Doors have long been battled by gamedevs. While they seem like a simple static object in our day-to-day lives, in games, they are thresholds of pain.
- For pathfinding, they are a point where units must converge onto a single entryway.
- For traversing levels, they require loading of assets (famous half-life 2 door crashes).
- For AI, it is a common map traversal that requires a coordinated task.
- For collision, is it a kinematic obstacle, a dynamic one? How to prevent stuck states?
- The classic “Door Problem.”
So, how will Skymagi doors function?
Coding our doors
Let’s establish the baseline requirements for our doors:
- Ally units should open/close doors freely and pass through.
- Enemy units are blocked by closed doors and can attack them.
- Doors block line of sight (LoS) and lighting for allies and enemies.
- Doors should not block pathfinding or be static on our navmesh.
- Doors should not have obstacle collision avoidance for pathfollowing.
- Doors have a state (open, close, destroyed) that affects their collision body for all of the above.
Yeah, doors are nasty.
What if allied units didn’t collide with doors?
My first idea was to selectively disable door collision for all allies via a box2d mask, it would simplify a few collision differences.

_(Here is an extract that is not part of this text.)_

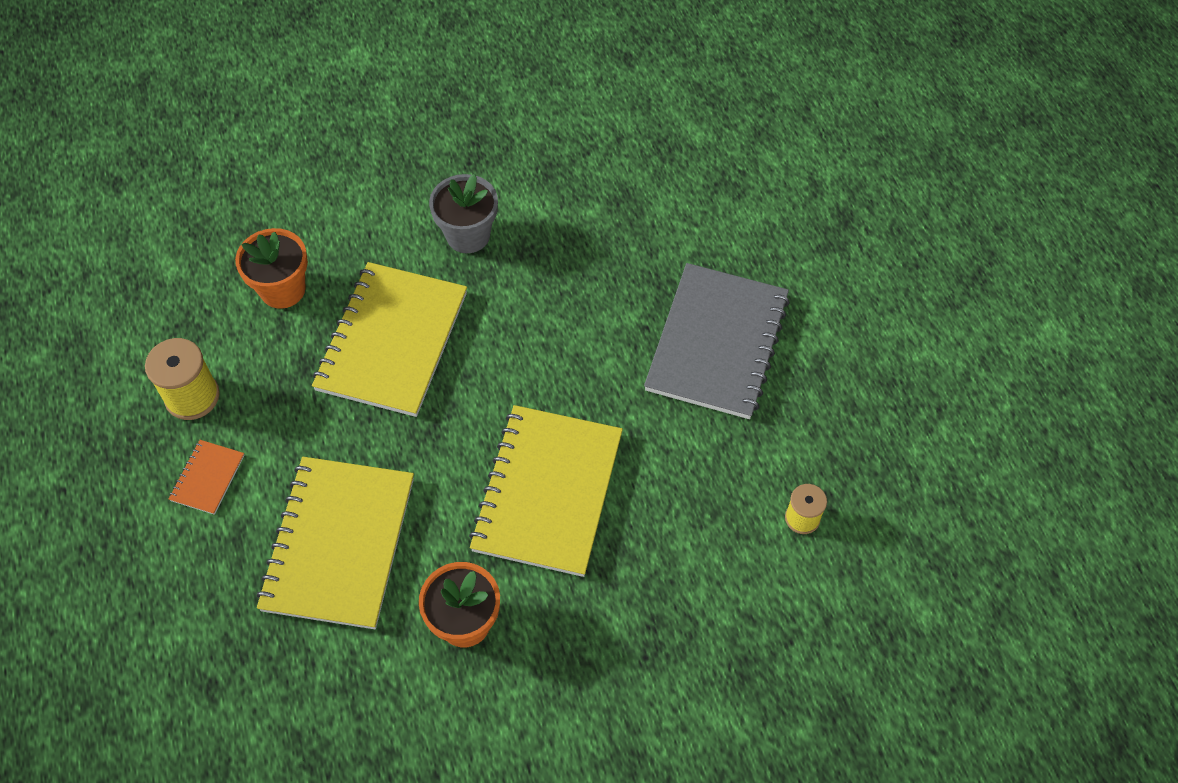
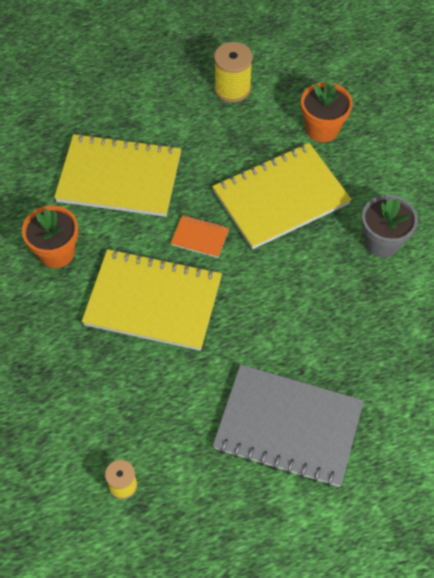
camera: 90 degrees right, 0 degrees up
(207, 478) = (171, 103): orange notebook -> orange notebook (200, 237)
(392, 341) = (280, 197): yellow notebook -> yellow notebook turned 45 degrees counterclockwise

Doors would become purely flavor for allies, similar to Witcher 3’s implementation.
Pros:
- “Open” for allies is just an animation without an open/closed state.
- Simple to implement.
- No stuck state or weird collision when your units walk through doors.
Cons:
- Druid spells like entangle block doors for all, which would require changing a collision flag.
- Would still need open/close for enemy, or if player manually opened the door.
- Still need a sensor trigger for playing the animation.
Gameplay implications:
- No light floods the room when an ally opens their door, so enemies cannot see into it briefly.
- No strategy to bully past a door when an enemy opens theirs.
What if allied units did collide with doors?
This approach treats doors as standard kinematic bodies, but with a collision sensor that sets the door into an open state when it detects a collision with an allied unit. The open state disables the kinematic body collision.
Pros:
- There’s a simple open or closed state for doors.
- Clear LoS blocking without introducing new code.
Cons:
- Seems more difficult to implement with a contact listener and changing collision on the fly.
- Could result in an awkward logic with multiple units colliding with the door.
- Resetting back to close state may be finnicky.
Gameplay implications:
- Light would flood the room when opened, revealing into the interior for a moment.
- Strategy to bully past a door when an enemy opens it.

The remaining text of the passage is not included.